Now I’m no atheist. I think atheism is very “retro,” very 1950s and 60s, back in the hey day of logical positivism, but it is not a serious intellectual option for me. Even the new atheists tend to be cranky, snide, and hate-filled old men who do for the good of humanity what Hannibal Lecter does for vegetarianism. Also, I don’t like the Greens Political party, not because I don’t agree with some of their policies on treatment of refugees and environmental management, but because it is blatantly obvious to me that a great deal of them would like to throw me and my family to the lions at Toronga Zoo – they really do hate Christians – or at best they might reluctantly allow me to exist in their socialist utopia as long as I promise to live underground where I’m never seen or heard. So, it is all the more striking when I say that I’ve come across a half decent Christmas address by an Atheist Green’s Politician named Dr. Russell Norman, a member of the New Zealand Parliament.

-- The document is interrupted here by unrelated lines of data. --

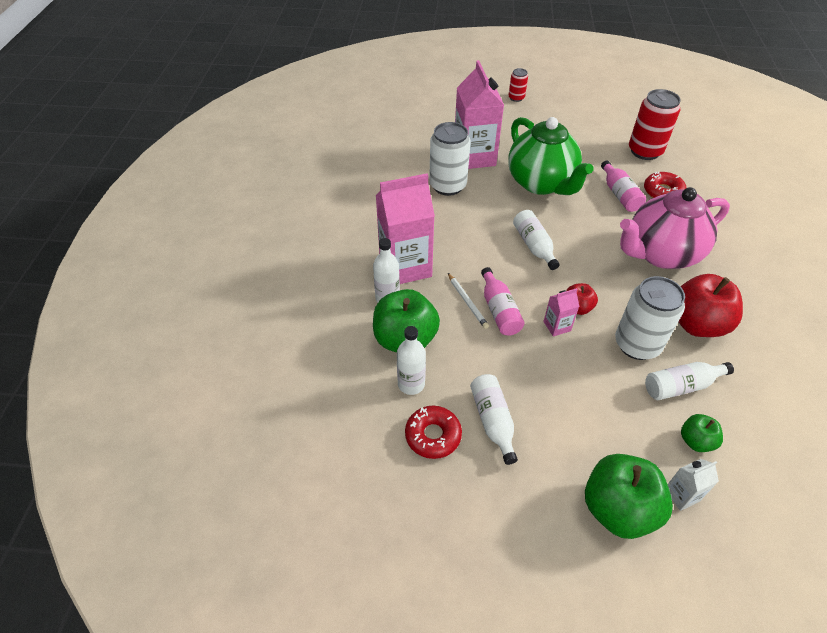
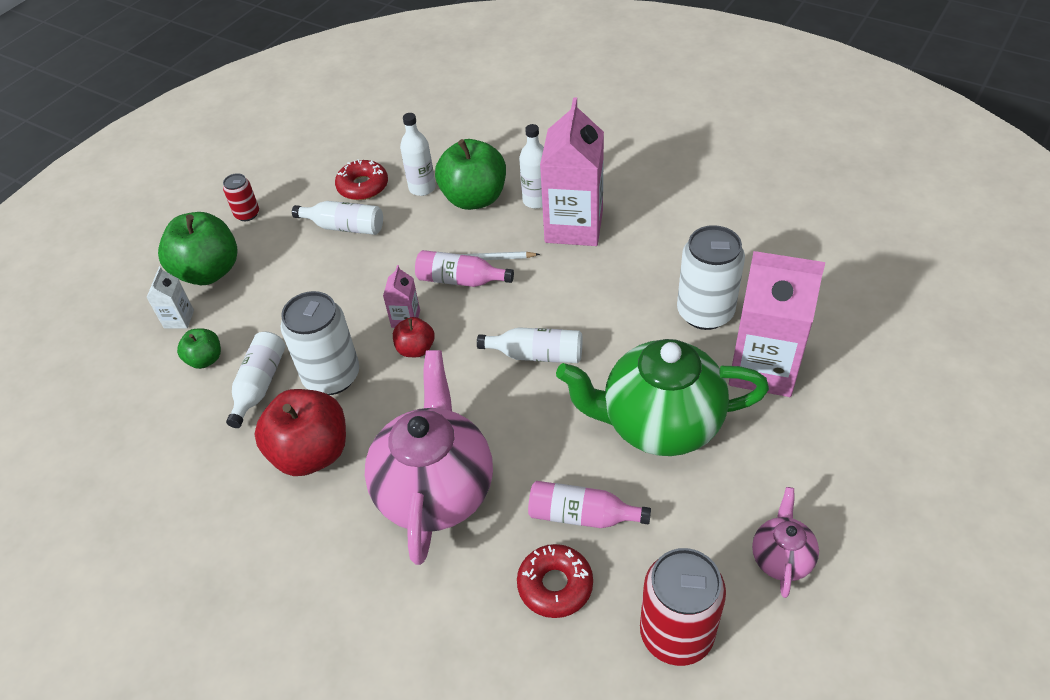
camera: 120 degrees right, 0 degrees up
(516, 98) = (937, 508): red can -> red can (247, 214)
(580, 132) = (781, 558): none -> pink teapot

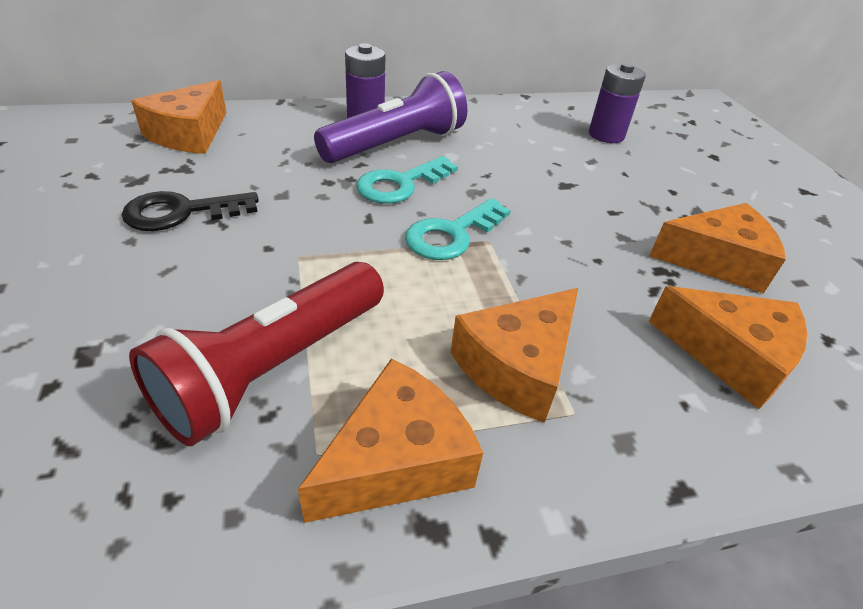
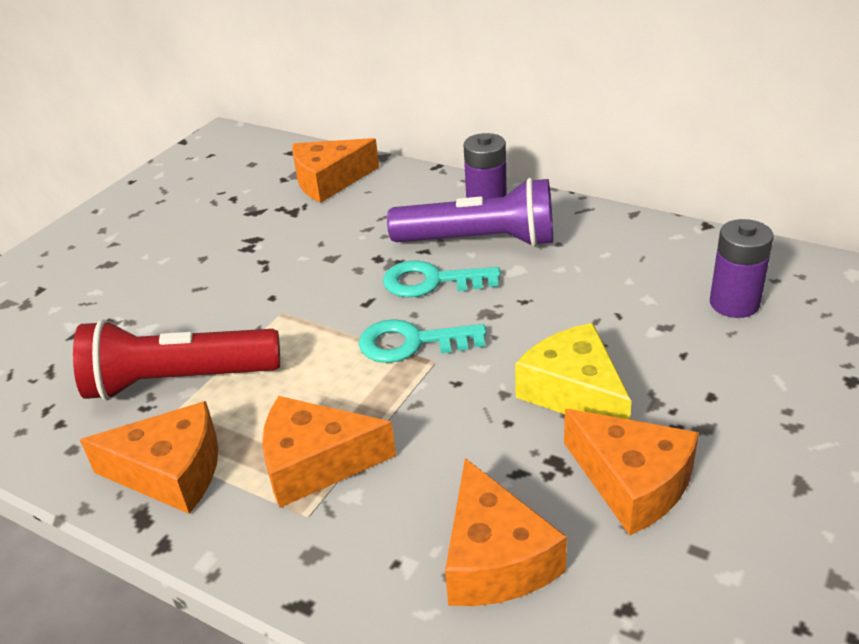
camera: 50 degrees right, 5 degrees down
(182, 212) = (252, 248): black key -> none
(606, 221) = (574, 392): none -> yellow cheese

Pretty good for an atheist, a Green’s politician, and a New Zealander (HT: Sean du Toit).
Just wish I could him give a quick 1 hour lesson on history and the Gospels.
Here’s the first par of the speech:
The context: the Christmas story
We’re about to break for Christmas, a time for family, sleeping in, barbeques, trips to the beach, and spending time with our mates and family.

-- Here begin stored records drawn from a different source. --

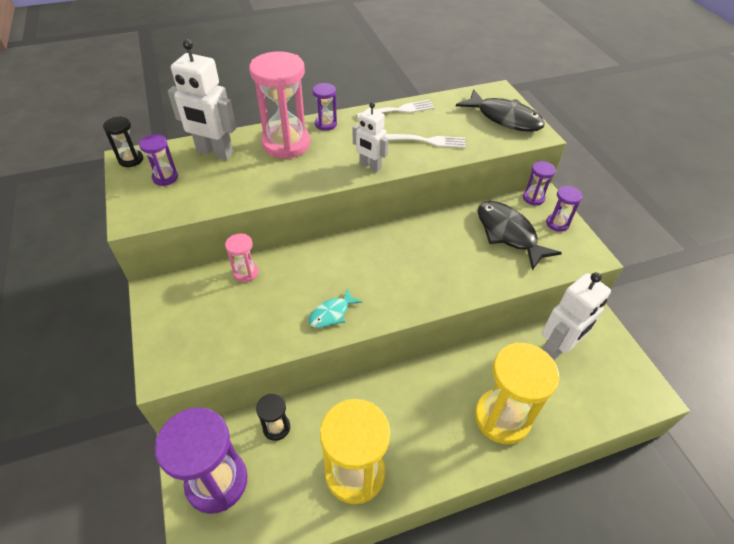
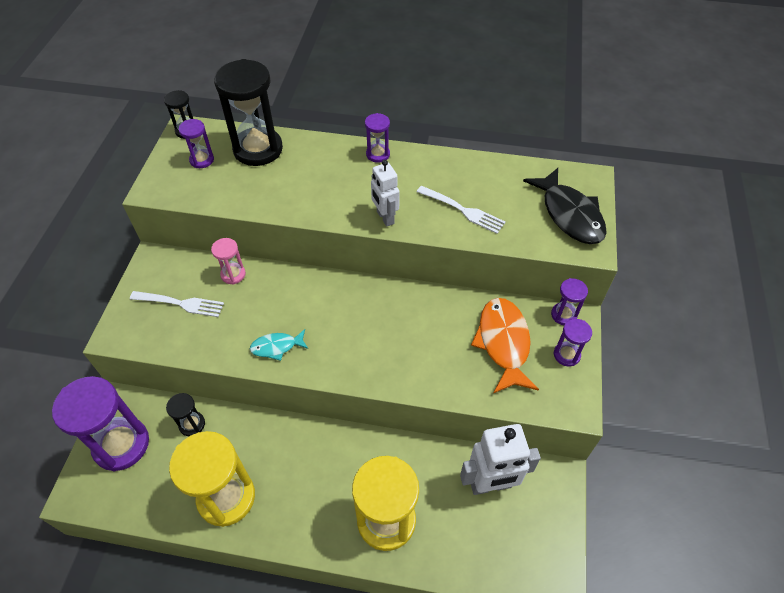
camera: 30 degrees right, 5 degrees up
(214, 152) = (258, 149): white robot -> black hourglass
(286, 144) = (326, 163): pink hourglass -> none
(398, 110) = (461, 164): white fork -> white fork (180, 303)
(508, 234) = (503, 343): black fish -> orange fish

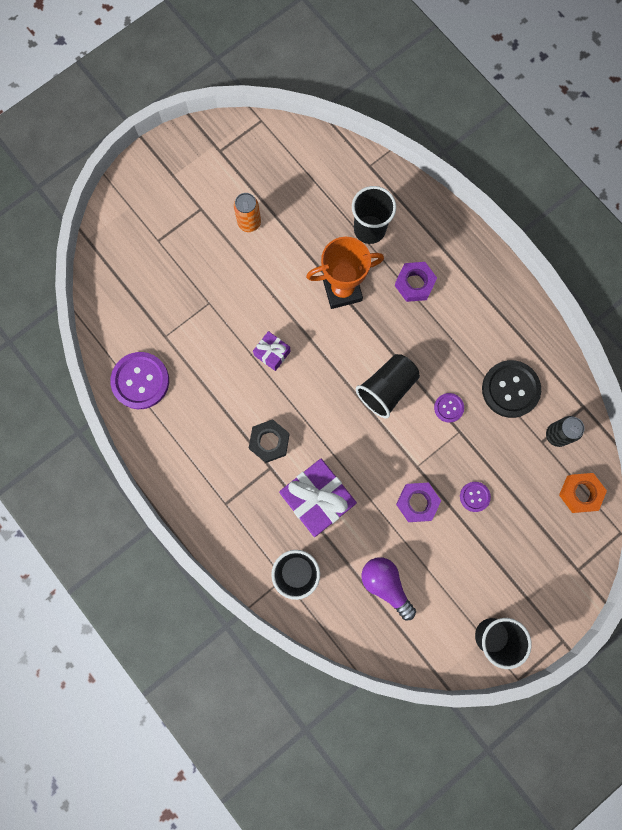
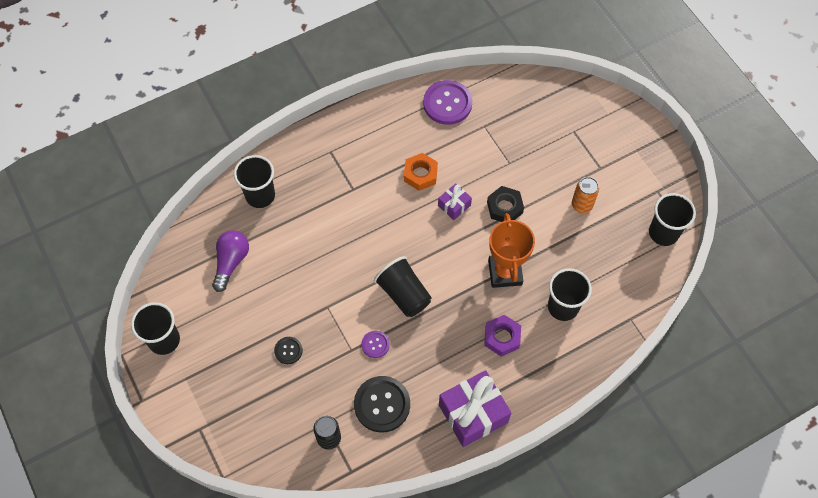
camera: 100 degrees right, 15 degrees down
(268, 141) = (663, 233): none -> black cup
(269, 442) = (375, 191): black nut -> black nut (504, 207)
(317, 499) = (317, 221): purple gift -> purple gift (473, 413)
(385, 585) = (231, 262): purple light bulb -> purple light bulb turned 45 degrees counterclockwise
(417, 502) = (295, 300): purple nut -> none
(474, 496) = (288, 350): purple button -> black button
(580, 493) = (268, 447): orange nut -> orange nut (420, 174)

Our Christmas holiday has its roots firmly in the Jewish and Christian traditions. It’s based on a pretty amazing story about the birth of Jesus Christ — “God in the flesh” as many Christians believe.
The story of the incarnation of God in a baby born in a stable is remarkable even to me, an atheist, because it’s a story about the distant God of the heavens coming down to live amongst us on earth.
It’s a story about that god decreeing that tyranny on earth and utopia in the afterlife is not acceptable and that freedom and equality must characterise life here on earth as well as the afterlife in heaven. It’s a story of the birth of new hope.
The Christmas story tells us that a saviour of humanity came not as some great warrior or prince but wrapped instead in swaddling cloth — a baby born amongst farm animals, and in absolute poverty.
You know the rest. The shepherds in the field saw a bright star and followed it. Three wise men turned up with expensive-sounding gifts.
The baby grew up a carpenter in ancient Palestine, stirred up a lot of trouble later as a young man, and was executed by crucifixion, under Pontius Pilate, during the reign of Tiberius Caesar, as legend has it, sometime around 30AD.
But the story doesn’t end there. After his death, the new hope that sprang from the stable in Bethlehem started to gather steam. Religious and political elites were threatened by the wild growth of a new religious sect committed to living out here on Earth the values of their God, once worshiped from afar.
They believed that the world on earth could be a better place for ordinary people. Countless Christians were martyred for their faith, such was the threat that they posed to the ruling political and religious elites.
By 112AD, even the farmers cursed Christ’s influence; Christian beliefs on idolatry were causing a slump in agricultural markets as people challenged the need to buy animals for ritual sacrifice to Roman emperors or gods.
Two thousand years later the story of the brief life of Jesus Christ still resonates.
This is why Christmas is still such an enduring part of our culture. Christmas was the start of some unlikely trouble and the start of new hope.
How the story touches me
I’m not a Christian, and there is not historical certainty about the records in the Christian Bible. But what I admire about the Christmas story is that it speaks to values I share, including some that make me feel a little uneasy speaking from this place of privilege and power. I think you’ll agree we’re pretty far away from a Palestinian stable.
But like all parents, perhaps particularly those newly acquainted with the role, the story of change arriving in the form of a baby has resonance in my life.
And whether we’re parents, grandparents, aunties, or friends, in our children we find our own awe at the beauty of our planet; they show us what it is to be truly open minded, and in their ferocious capacity to learn and grow and change we see that things could truly change and be better.
This Christmas we wish for all our babies to have their unquestioning need for love generously met; we wish that all our children are treated with patience and understanding, trust and commitment. And we wish that all our parents have the time, support and resources necessary to give our children the best start in life.
And for us here in Parliament, I wish that we have the intelligence and compassion to choose to make things better for those who depend on us to make the right calls.